Local law enforcement officers will be on-site to help residents dispose of their medications. In addition, Kroger pharmacy staff — and at some locations Cardinal Health employees — will provide participants with educational resources on preventing prescription drug misuse.

"Every day in our stores and pharmacies, in large ways and small, Kroger is committed to being a part of the solution and helping people live healthier lives through partnerships with companies like Cardinal Health and by offering naloxone, the life-saving [overdose] medication at 2,300 of our pharmacy locations," Colleen Lindholz, president of pharmacy at Kroger and of The Little Clinic, said in a statement. "The drug take-back event, which provides a safe and convenient way for our customers to dispose of their unused or expired medications, is just one step of our comprehensive commitment to help the communities Kroger calls home combat the nationwide opioid epidemic."

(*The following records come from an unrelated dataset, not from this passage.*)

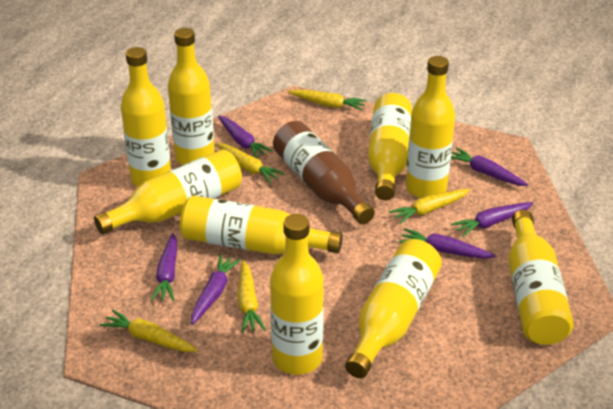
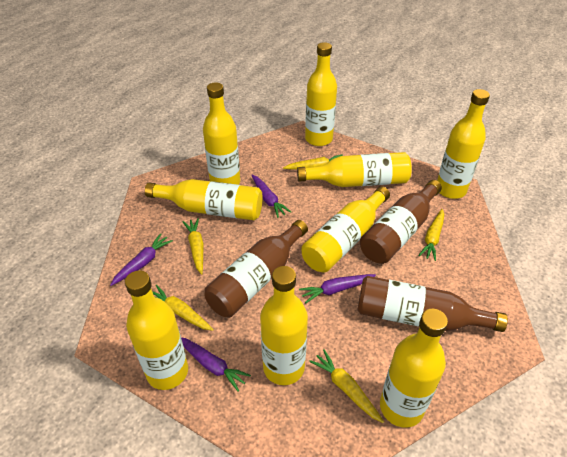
brown bottle: 1 -> 3
purple carrot: 6 -> 4

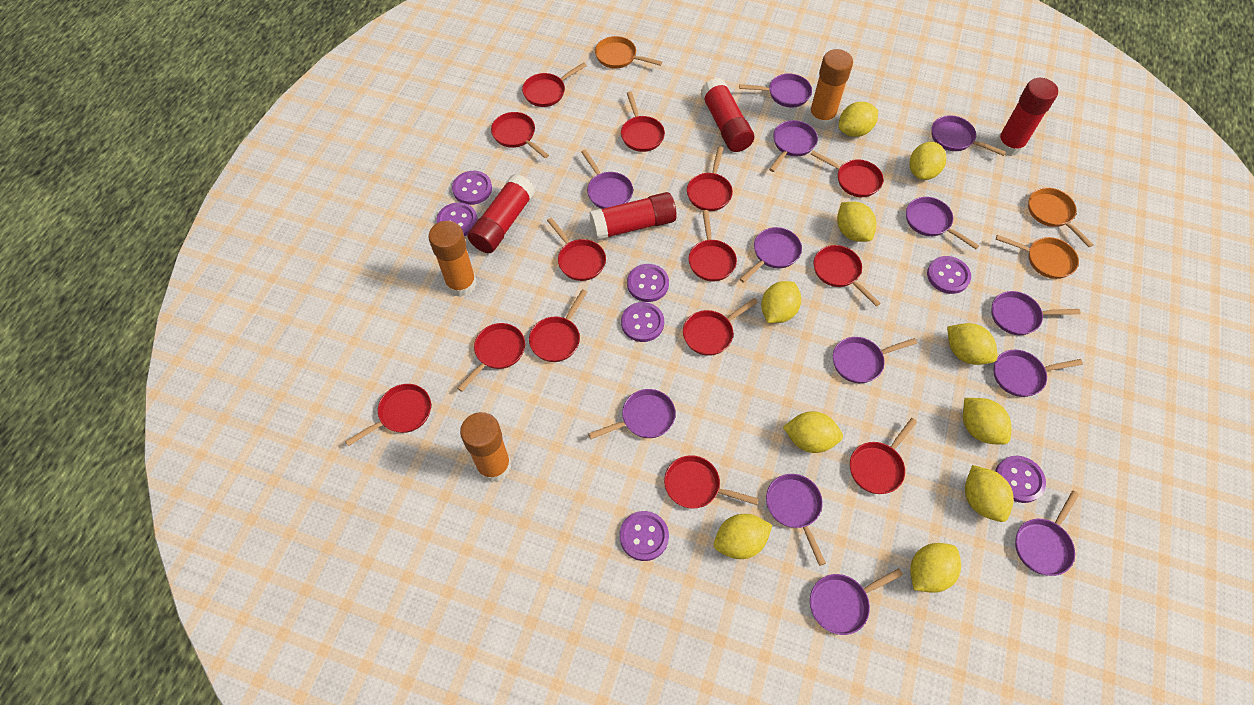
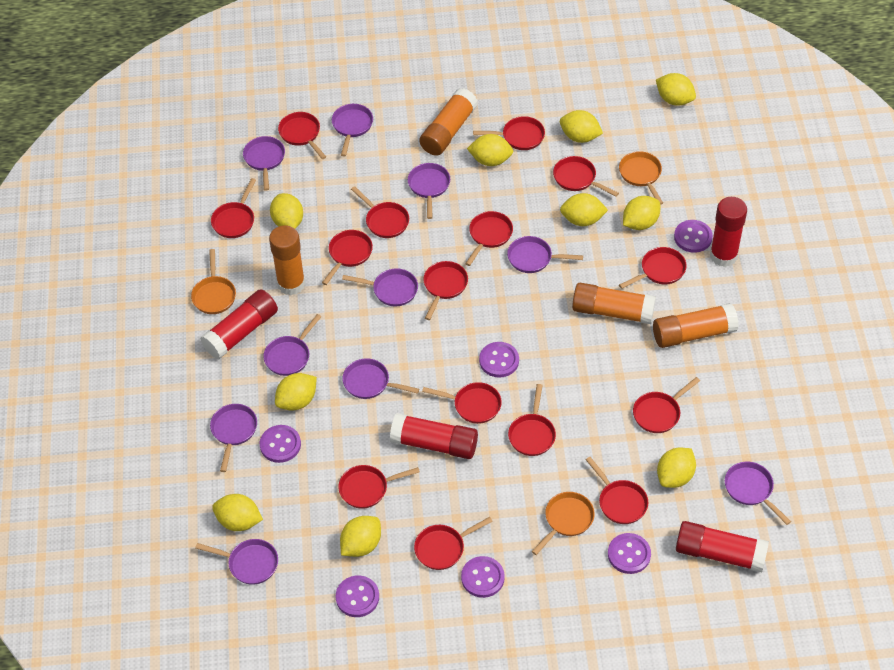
orange glue stick: 3 -> 4
purple button: 7 -> 6
purple pan: 13 -> 10
red pan: 14 -> 15

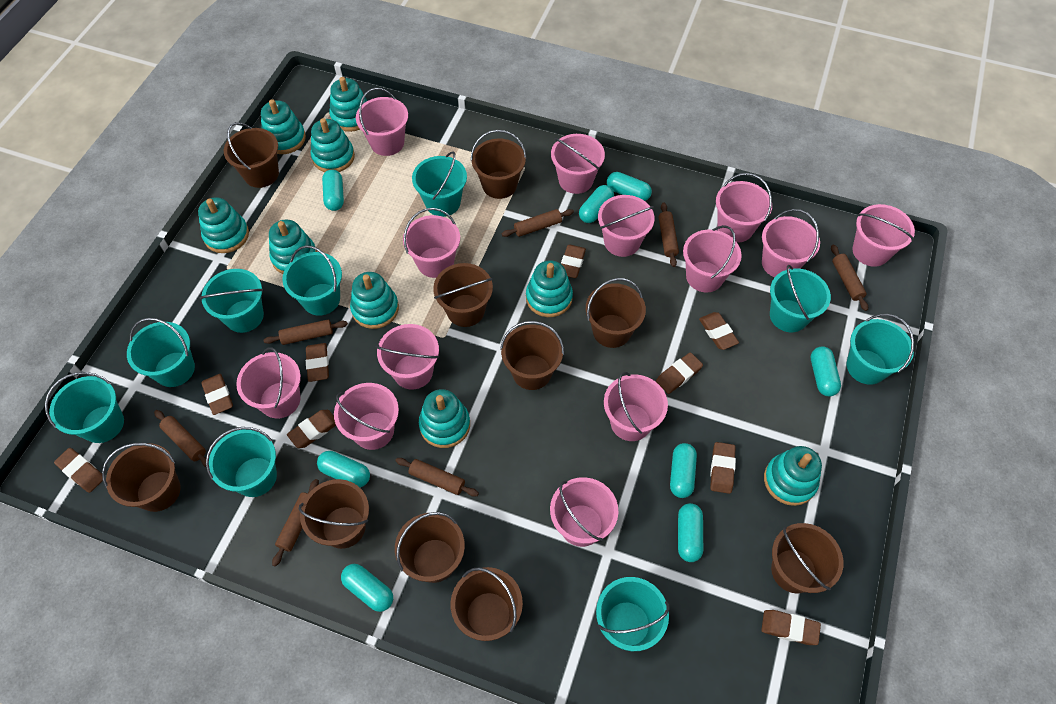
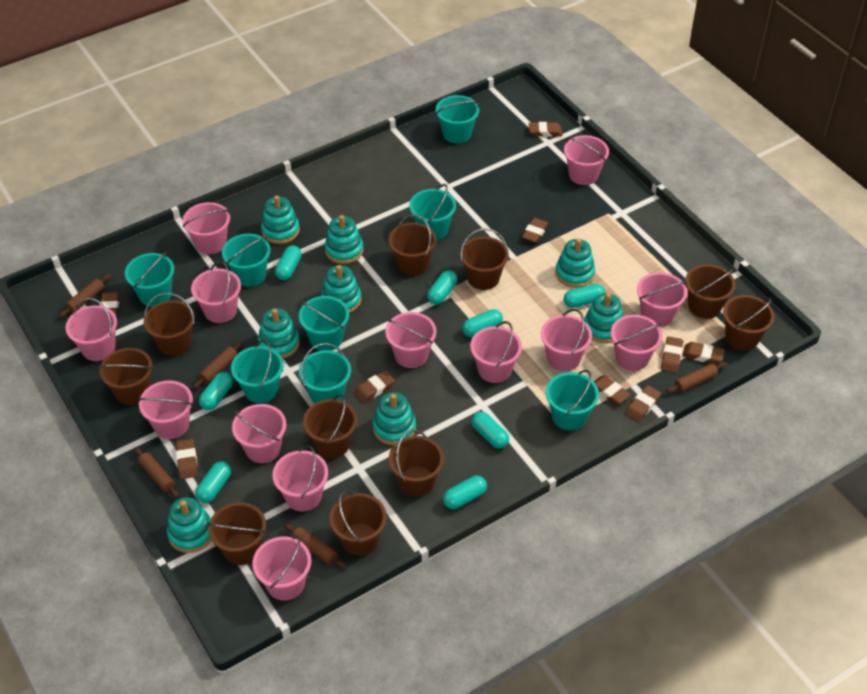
brown rolling pin: 7 -> 5
turquoise bucket: 9 -> 8
turquoise stacking toy: 9 -> 8

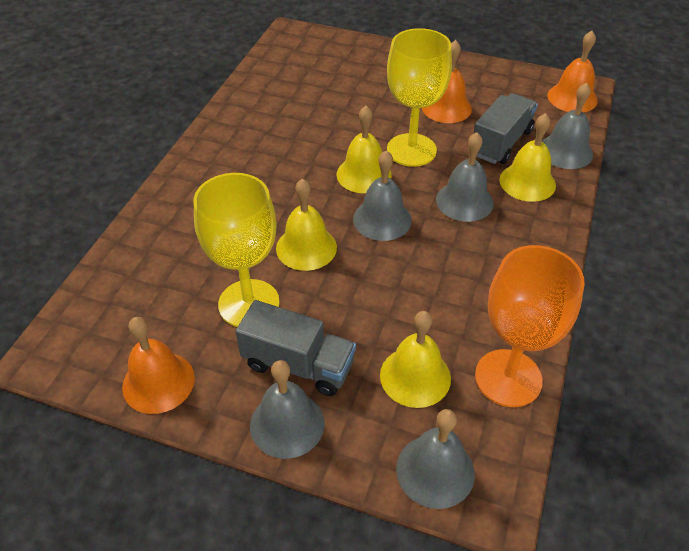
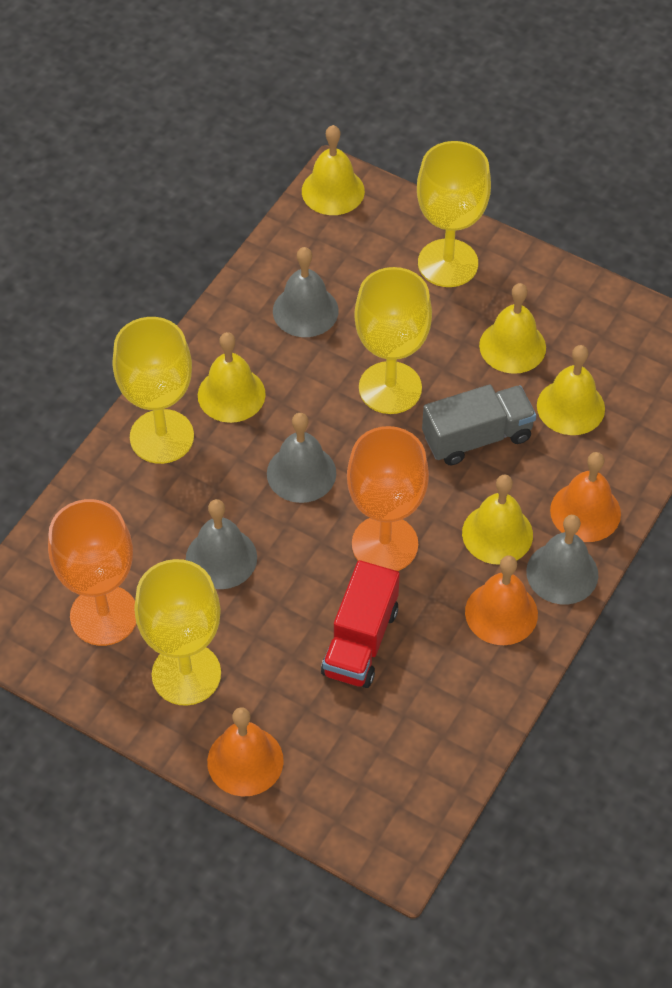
grey bell: 5 -> 4
grey truck: 2 -> 1
orange goblet: 1 -> 2
red truck: 0 -> 1
yellow bell: 4 -> 5
yellow goblet: 2 -> 4

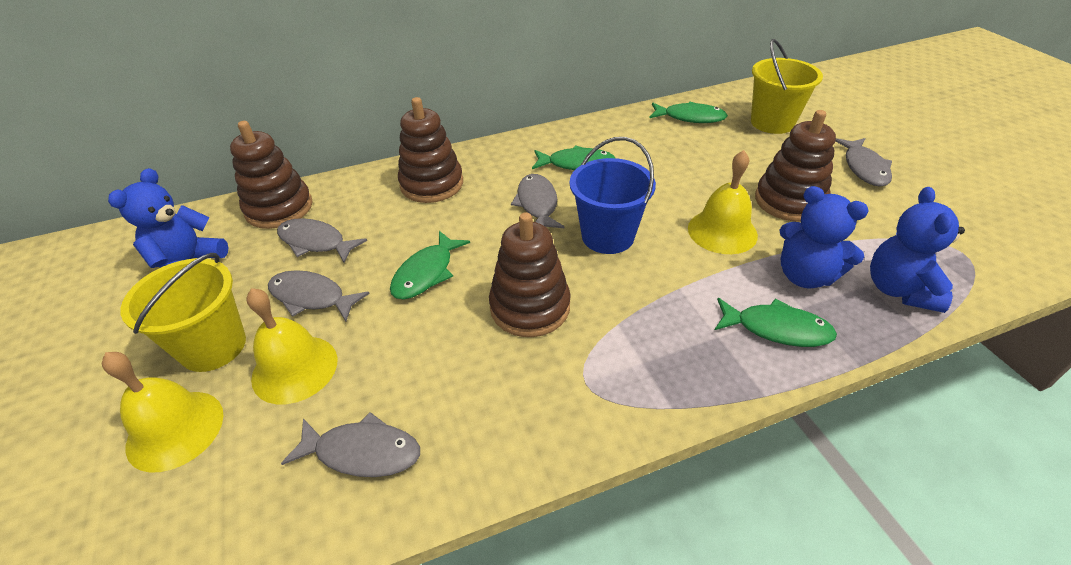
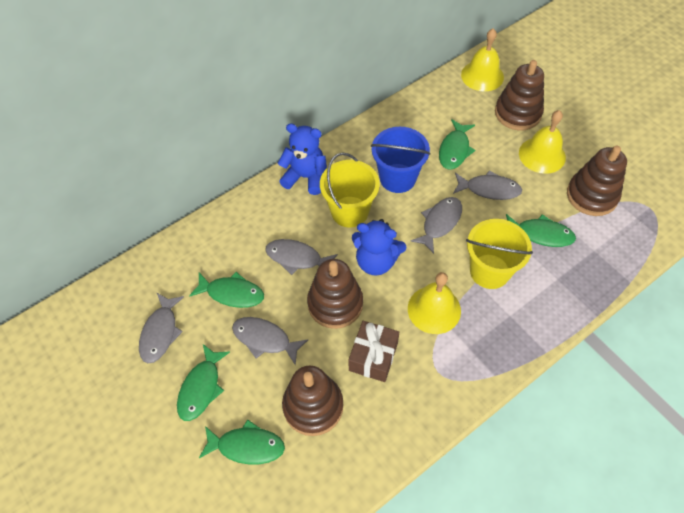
blue teddy bear: 3 -> 2
brown gift: 0 -> 1
green fish: 4 -> 5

At the take-back events, Kroger pharmacy staff will also offer customers the option to discard medications with DisposeRx, a drug disposal packet containing a biodegradable powder that enables users to safely throw away medicines at home.

When mixed with warm water, the packet’s nontoxic, cross-linking polymer powder forms a solidifying, biodegradable gel that permanently sequesters pills, tablets, capsules, powders, liquids and patches. Users just combine the packet contents with tap water inside the prescription vial, shake and then toss it into the trash.

Proper disposal of medications is seen as critical to thwarting drug misuse and abuse because it reduces access to unused and expired medicines. For example, about 54% of those who misused prescription drugs got them from a friend or relative, according to the National Survey on Drug Use and Health. Only about 11% of unused medication is disposed of correctly, the Geisinger Center for Health Research found.

"Supporting drug take-back events has been a priority for Cardinal Health for many years," said Jim Scott, senior vice president of national markets at Dublin, Ohio-based Cardinal Health. "As part of our ongoing Opioid Action Program, we are excited to build on our existing Generation Rx partnership with Kroger in sponsoring take-back events that will provide a safe, convenient and anonymous disposal method for communities across the country and highlight the importance of using medications safely."

Kroger and Cardinal Health added that the community drug take-back events expand on a multiyear collaboration. In 2017, the companies hosted 18 take-back events in Ohio. Cardinal also targets drug misuse and abuse via Generation Rx, an ongoing education and outreach initiative aimed at teens and young adults, and its Opioid Action Plan, which provides tools to help prevent opioid abuse and support first responders, as well as facilitate safe medication disposal.